本研究应用MB-WCX对EC患者和良性病变血清中低丰度蛋白进行富集，然后通过MALDITOF MS技术筛选出m/z为1779.63和1886.76 Da的2种显著差异蛋白，ROC曲线分析发现2种蛋白在诊断EC和子宫内膜良性疾病上价值较高，AUC分别为0.935和0.969。以这2种蛋白建立的诊断模型诊断EC和良性病变的敏感性和特异性分别可达88.89%和91.67%，诊断效率为90%。Dong等[10]在CA125和HE4联合诊断EC研究中指出，2种指标联合检测诊断EC的敏感性为73.2%，ROC曲线分析AUC为0.819。

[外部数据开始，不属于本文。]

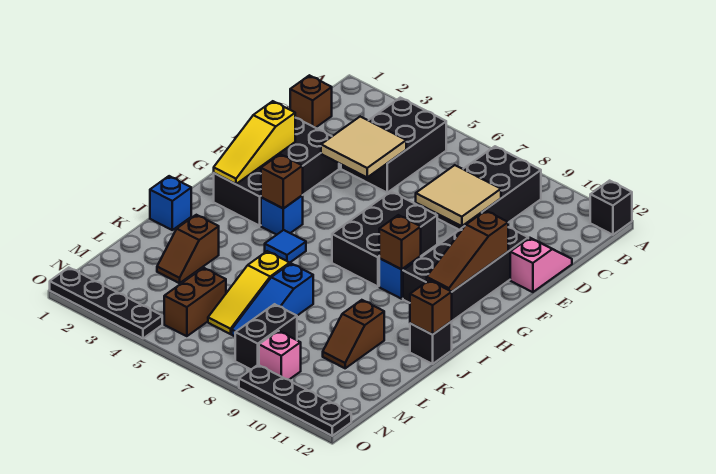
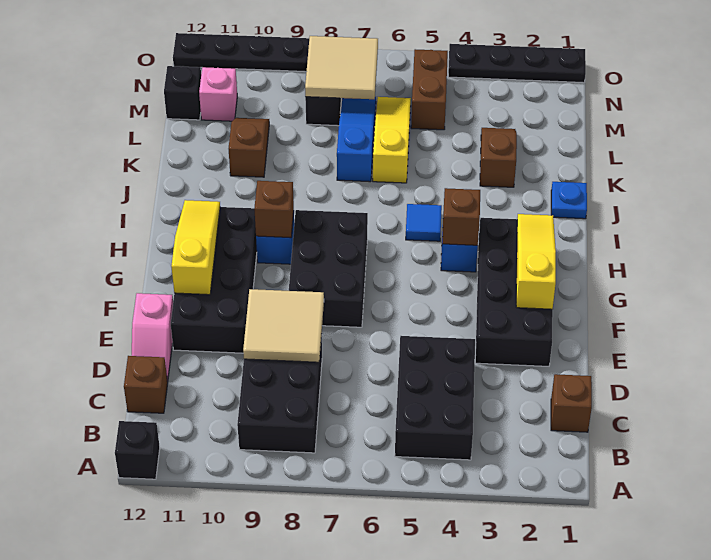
tan tile D4:E5 level 2 -> tan tile M7:N8 level 2
brown slope F11:H11 level 2 top F -> yellow slope F11:H11 level 2 top F
blue brick J1 level 1 -> blue plate J1 level 1
black brick J12 level 1 -> black brick M12 level 1
brown brick J12 level 2 -> brown brick C12 level 1
pink brick N9 level 1 -> pink brick M11 level 1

另外，Huang等[11]通过Meta分析发现，CA125和HE4联合应用诊断EC的敏感性和特异性分别为66%和92%，AUC为0.86。与之相比，本研究建立的诊断模型有较高的敏感性和诊断效率，提示该诊断模型可用于辅助诊断、鉴别诊断EC和子宫内膜不典型增生。

有研究表明，50%未经治疗的子宫内膜非典型增生患者将于10年内发展为EC[12]。因此，有学者推荐在具有EC高危因素的无症状人群中进行EC及癌前病变的早期筛查，但目前尚无特异的血清学筛查指标。本实验选取初诊的EC患者和子宫内膜良性病变患者进行研究，共筛选出14个显著差异表达的蛋白峰，与子宫内膜非典型增生患者相比EC患者血清中表达上调和下调的各有7个。其中m/z为1779.63和1886.76 Da的蛋白差异最为显著，有望成为EC及癌前病变早期筛查、鉴别诊断的潜在肿瘤标记物。

综上所述，本研究建立的EC血清学诊断模型有较高的敏感性和特异性，适用于具有EC高危因素的无症状人群及癌前病变的早期筛查和辅助诊断。筛选出的2个差异蛋白有望成为EC早期筛查、诊断的潜在肿瘤标记物。但差异蛋白尚须通过液相串联质谱技术进一步鉴定，以明确其生物学特性及在EC发病中的作用机制。本实验由于样本量有限，结果可能存在偏倚。后续研究中将进一步扩大样本量，细化分组，并结合临床病理特征进行深入分析。